Kortemme-Lab / flex_ddG_tutorial

MIT License
85 stars 29 forks source link

====================== Flex ddG Tutorial

The most up-to-date version of this tutorial is available on GitHub <https://github.com/Kortemme-Lab/flex_ddG_tutorial>_.

Introduction

In this activity, you will utilize the Flex ddG [KB2018]_ protocol within Rosetta to computationally model and predict changes in binding free energies upon mutation (interface ΔΔG).

This protocol uses the "backrub" protocol [CS2018] implemented in Rosetta <https://www.rosettacommons.org> to sample conformational diversity.

It is recommeded that you use weekly release "Rosetta 2017.52", which was released on Wednesday, January 3, 2018. More recent versions of Rosetta may not be able to run this tutorial.

The flex ddG protocol is outlined below (Fig 1. from [KB2018]_):

.. image:: fig-overview.png :align: center :width: 70 %

Example runs

Example 1: Run Flex ddG on a specific set of mutations ^^^^^^^^^^^^^^^^^^^^^^^^^^^^^^^^^^^^^^^^^^^^^^^^^^^^^^

  1. From within your downloaded copy of this tutorial, open run_example_1.py in your editor of choice <https://xkcd.com/1823>_.

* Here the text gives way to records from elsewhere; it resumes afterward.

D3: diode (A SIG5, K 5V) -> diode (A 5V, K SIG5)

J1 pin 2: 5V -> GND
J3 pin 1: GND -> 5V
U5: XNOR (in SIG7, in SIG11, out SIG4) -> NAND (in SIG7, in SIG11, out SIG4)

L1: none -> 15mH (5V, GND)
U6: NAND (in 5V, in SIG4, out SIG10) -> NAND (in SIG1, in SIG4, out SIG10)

    . Find the rosetta_scripts_path at the top of run_example_1.py and check that it is set to the appropriate location of your compiled Rosetta rosetta_scripts binary.

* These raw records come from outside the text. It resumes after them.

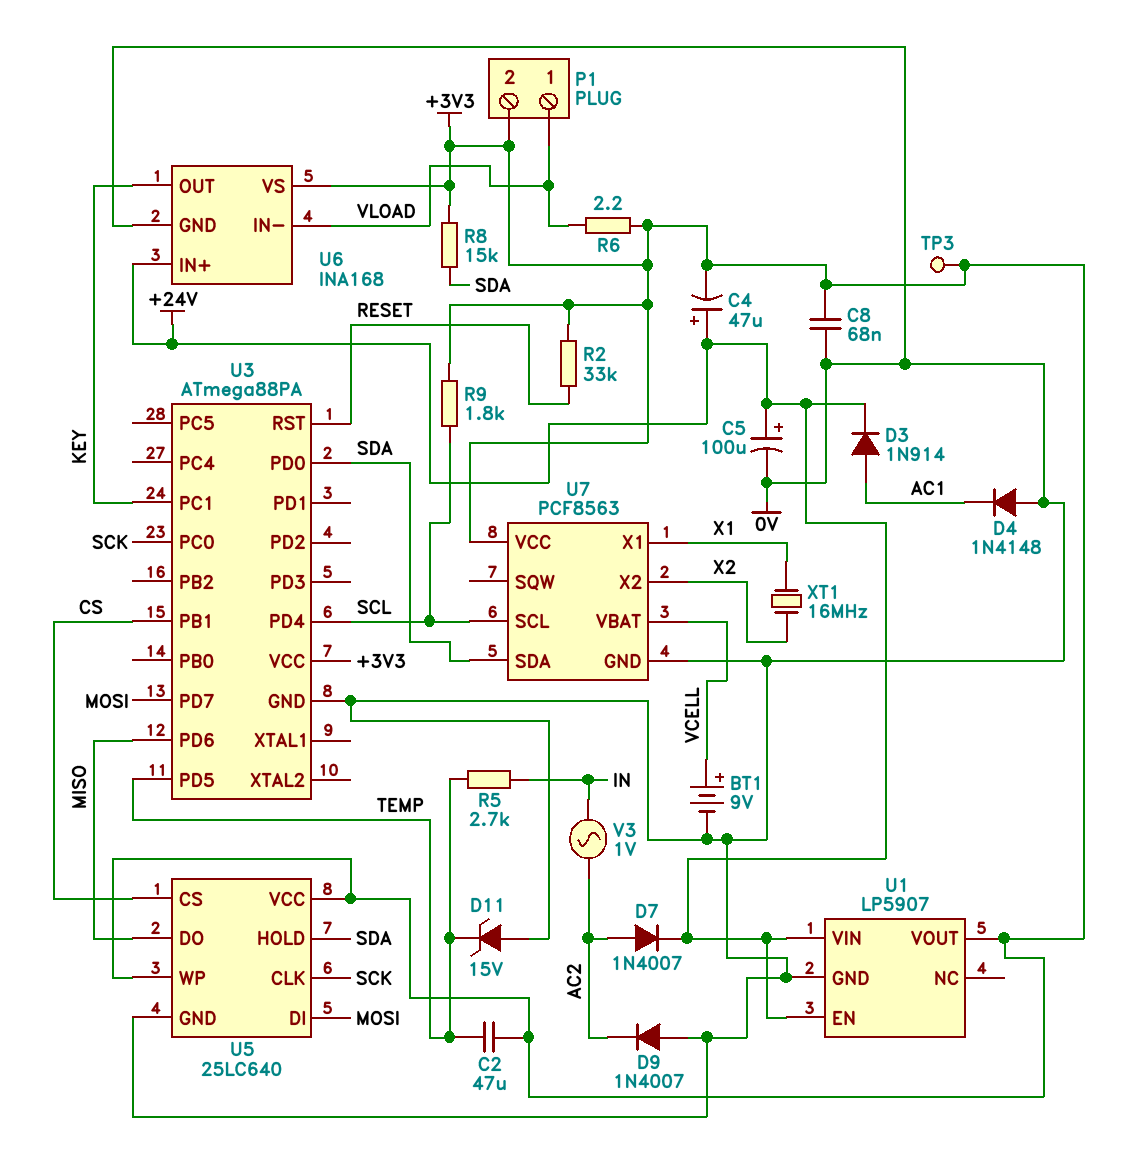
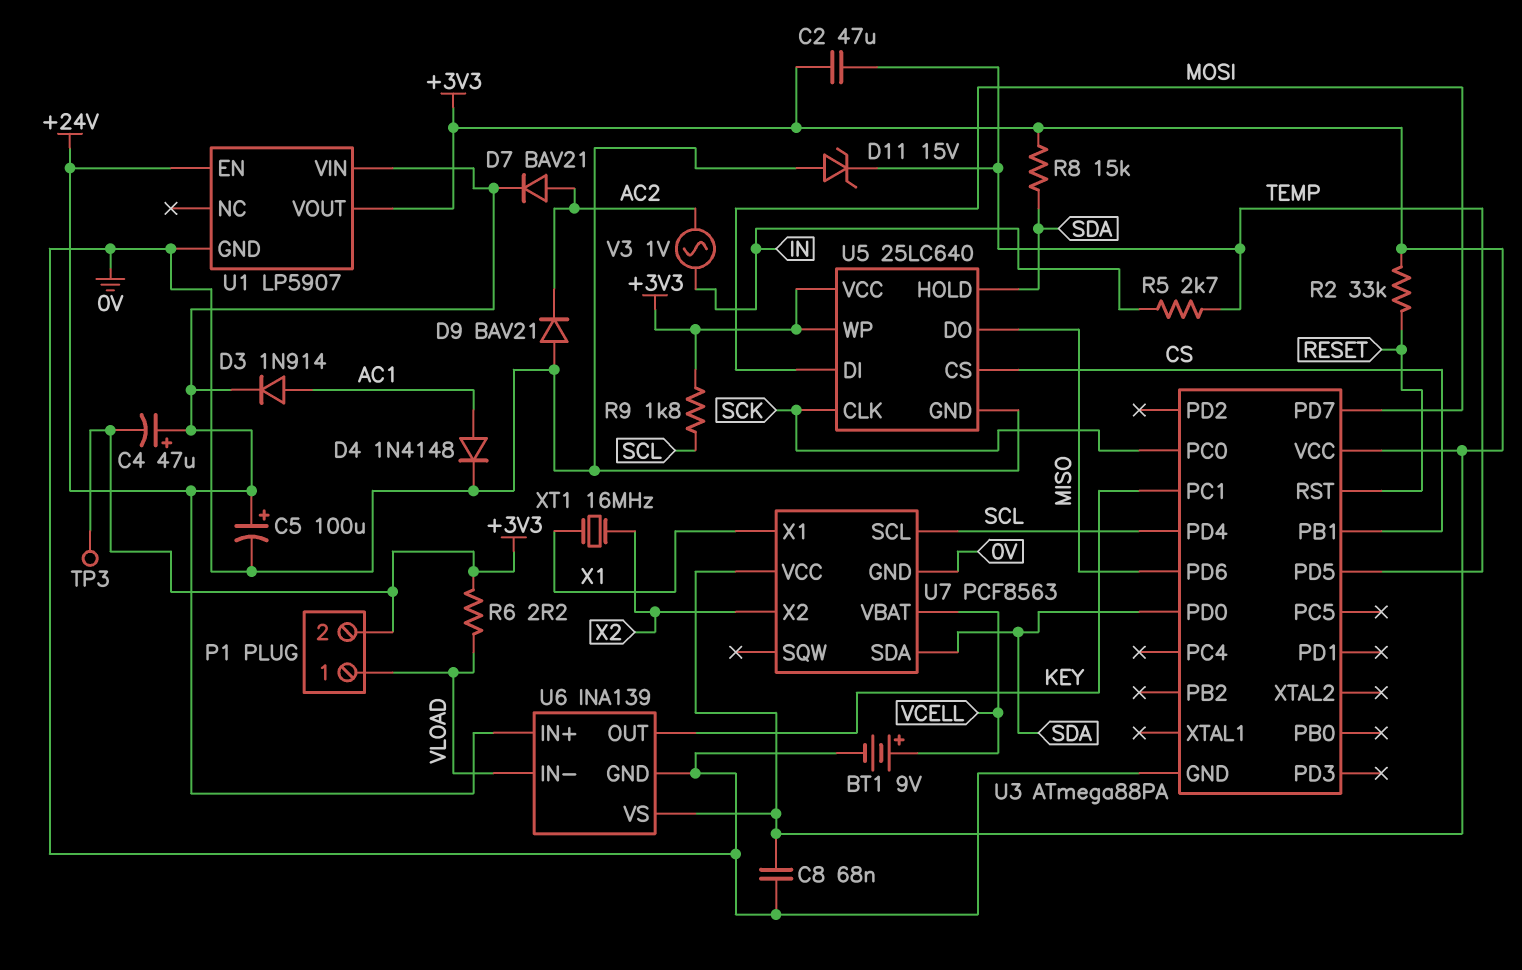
D4: diode 1N4148 (A 0V, K AC1) -> diode 1N4148 (A AC1, K 0V)
D7: diode 1N4007 (A AC2, K +24V) -> diode BAV21 (A AC2, K +24V)
D9: diode 1N4007 (A 0V, K AC2) -> diode BAV21 (A 0V, K AC2)
U6: INA168 -> INA139

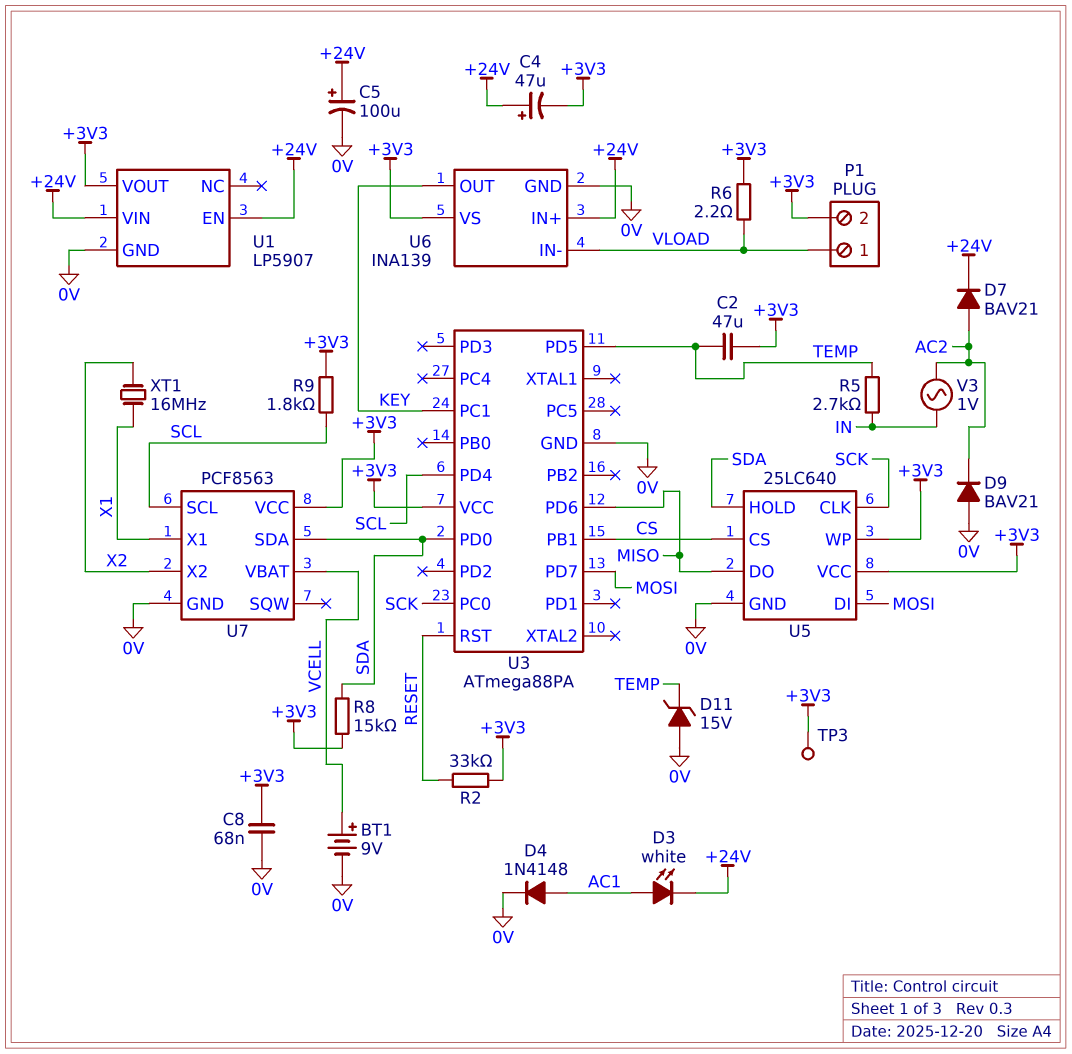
D3: diode 1N914 (A AC1, K +24V) -> LED white (A AC1, K +24V)

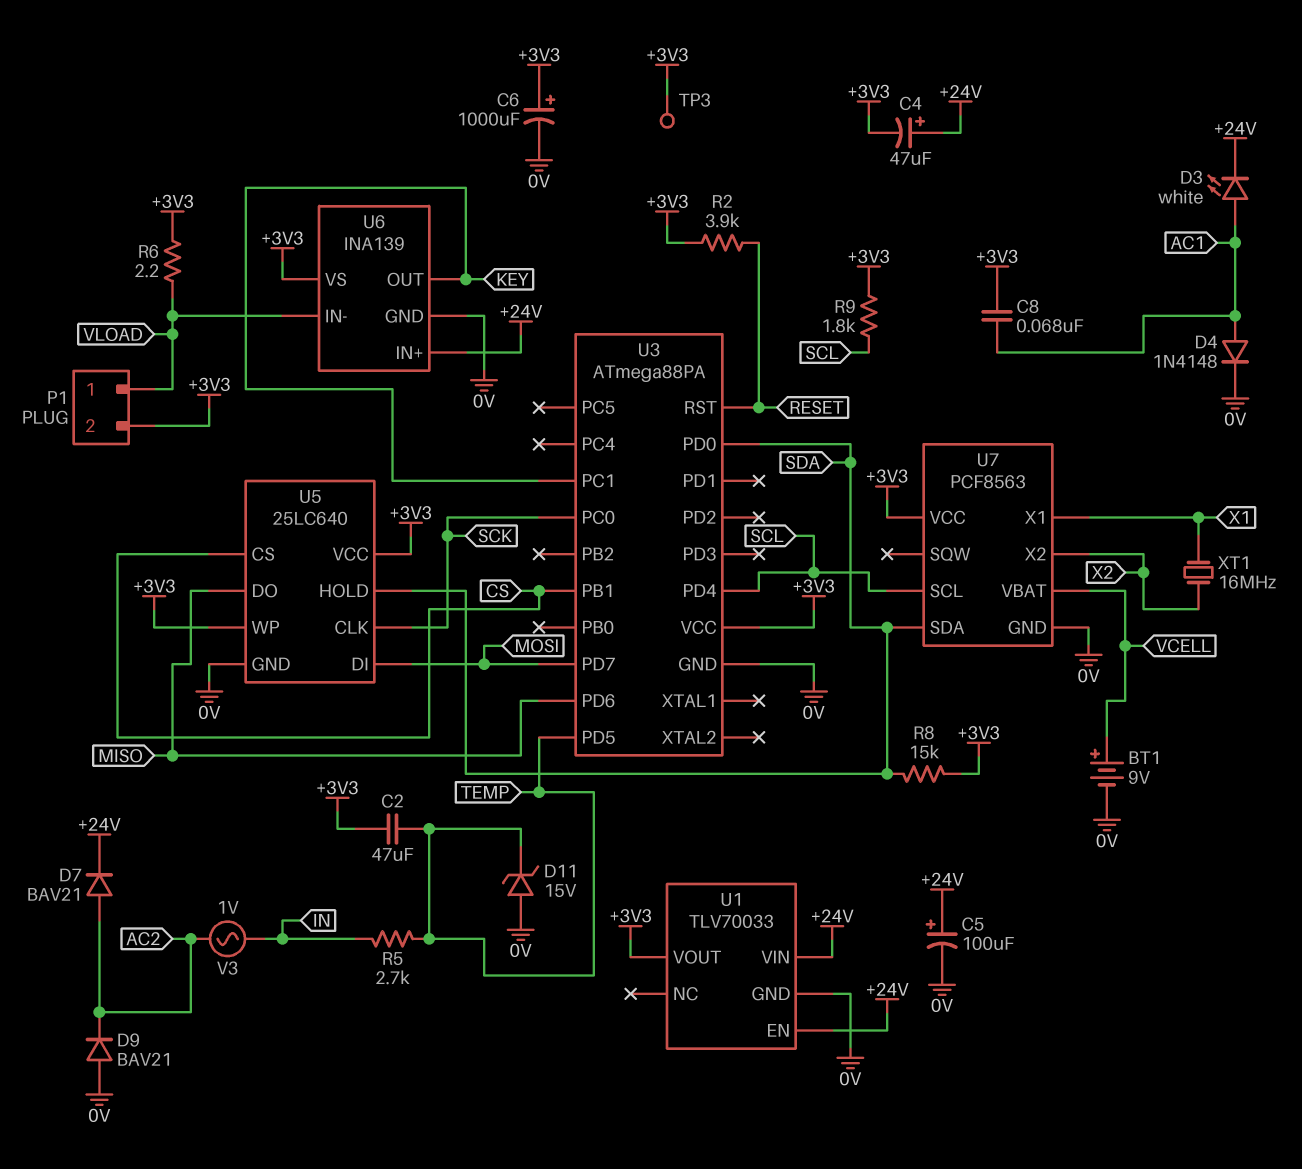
C6: none -> 1000uF (plus +3V3, minus 0V)
C8: 68nF (+3V3, 0V) -> 68nF (+3V3, AC1)
R2: 33k (+3V3, RESET) -> 3.9k (+3V3, RESET)
U1: LP5907 -> TLV70033

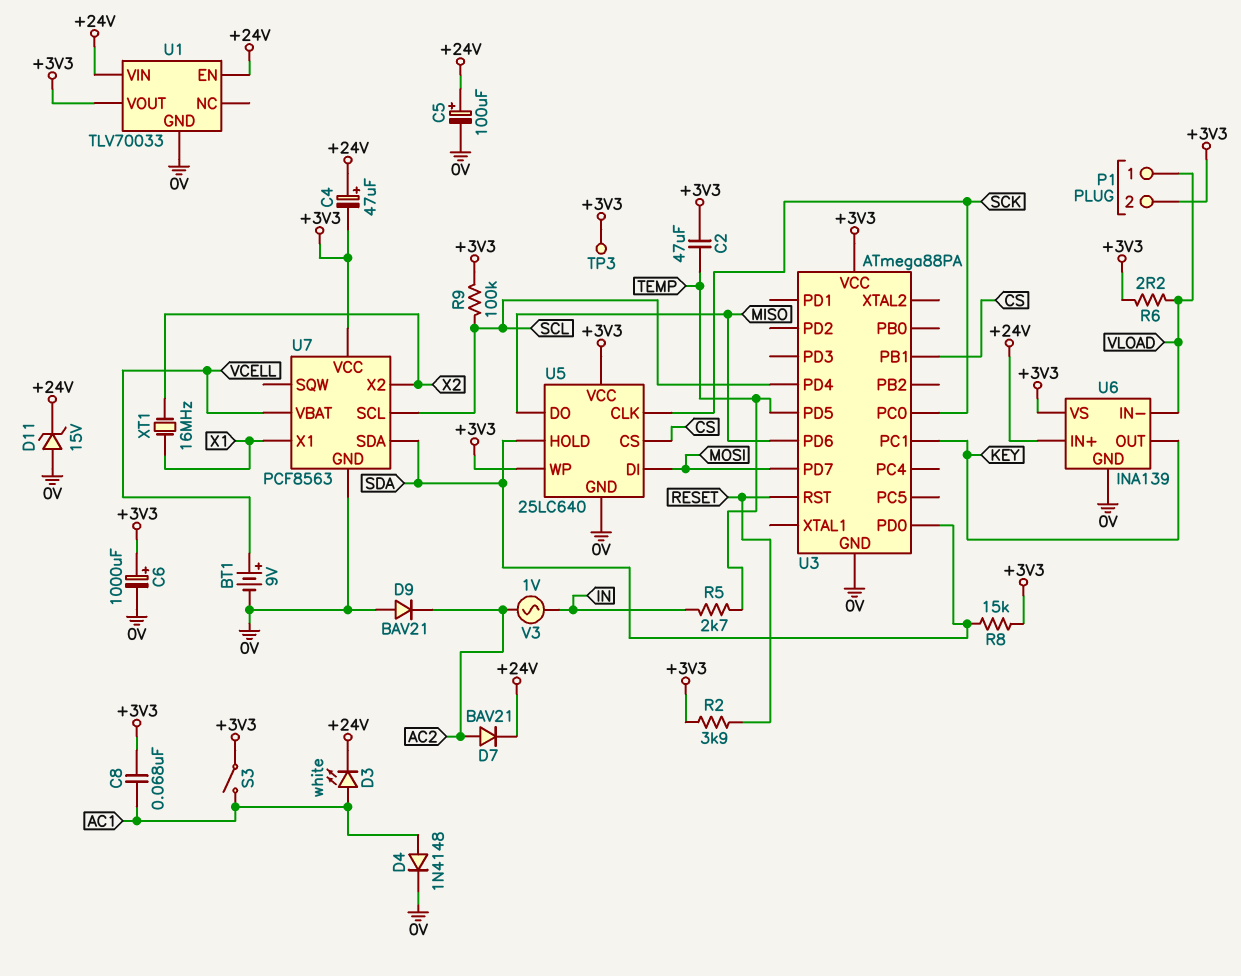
D11: zener 15V (A 0V, K TEMP) -> zener 15V (A 0V, K +24V)
R9: 1.8k (+3V3, SCL) -> 100k (+3V3, SCL)
S3: none -> switch (+3V3, AC1)

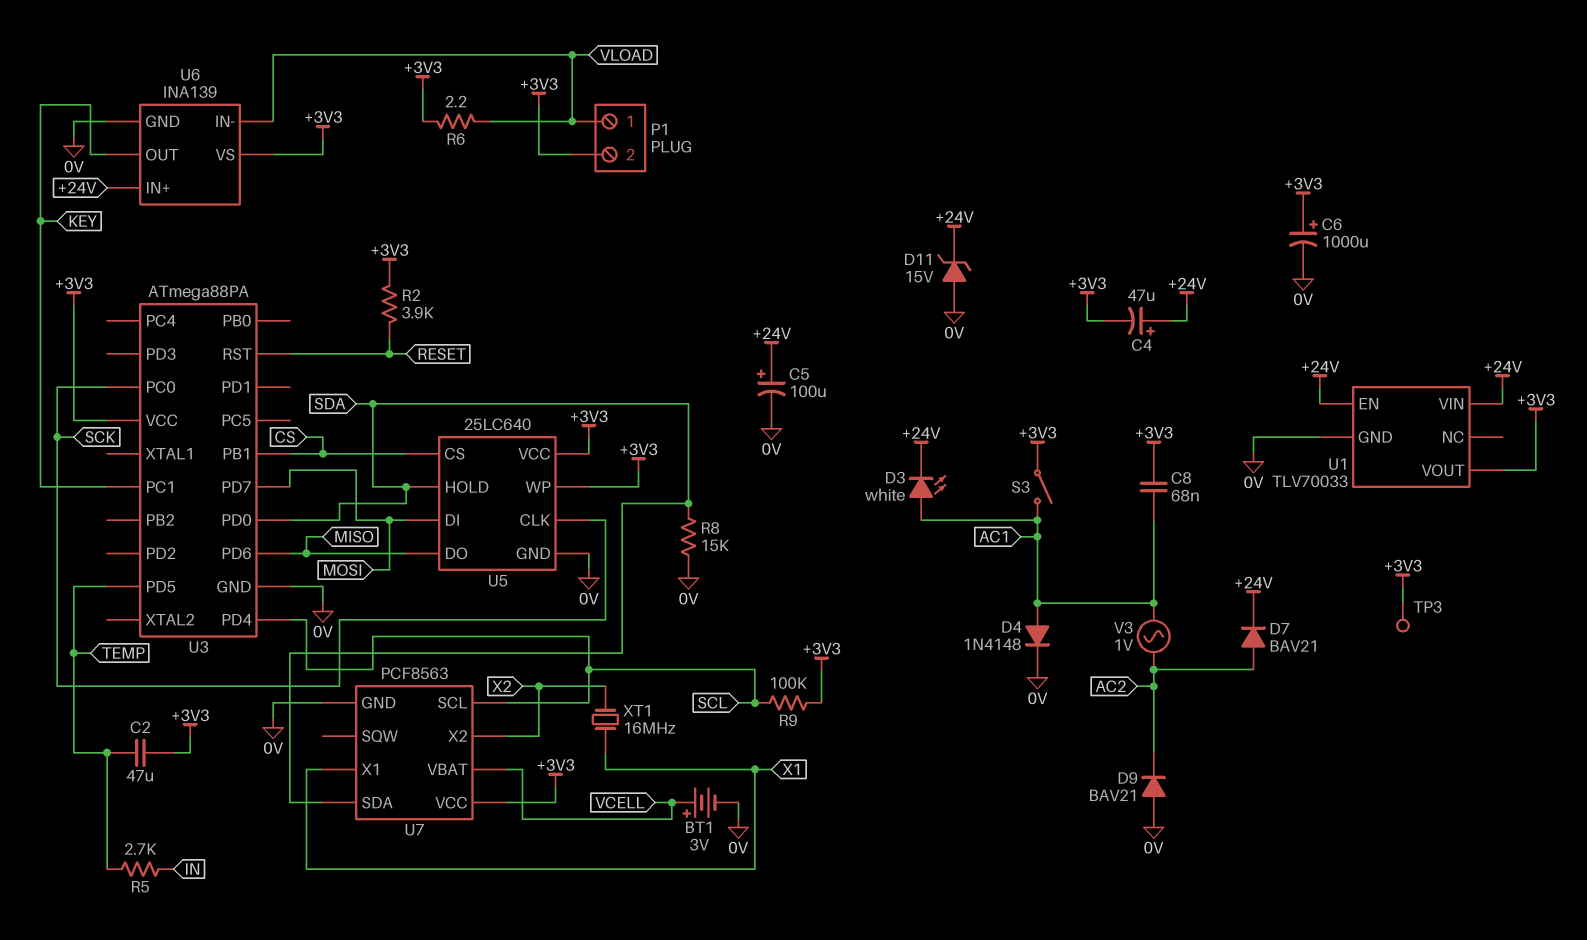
BT1: 9V (plus VCELL, minus 0V) -> 3V (plus VCELL, minus 0V)
R8: 15k (+3V3, SDA) -> 15k (0V, SDA)
V3: AC 1V (AC2, IN) -> AC 1V (AC1, AC2)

    . Run python run_example_1.py. The full command line call to each instance of Rosetta will be displayed, and will look something like this:

    /home/user/rosetta/source/bin/rosetta_scripts -s /home/user/flex_ddG_tutorial/inputs/1JTG/1JTG_AB.pdb -parser:protocol /home/user/flex_ddG_tutorial/ddG-backrub.xml -parser:script_vars chainstomove=B mutate_resfile_relpath=/home/user/flex_ddG_tutorial/inputs/1JTG/nataa_mutations.resfile number_backrub_trials=10 max_minimization_iter=5 abs_score_convergence_thresh=200.0 backrub_trajectory_stride=5 -restore_talaris_behavior -in:file:fullatom -ignore_unrecognized_res -ignore_zero_occupancy false -ex1 -ex2

    Important flags explained:

    • -ex1 -ex2 tell Rosetta's side chain packing algorithm to sample extra subrotamers for chi1 and chi2 angles (Packer documentation <https://www.rosettacommons.org/docs/latest/rosetta_basics/options/packing-options>_)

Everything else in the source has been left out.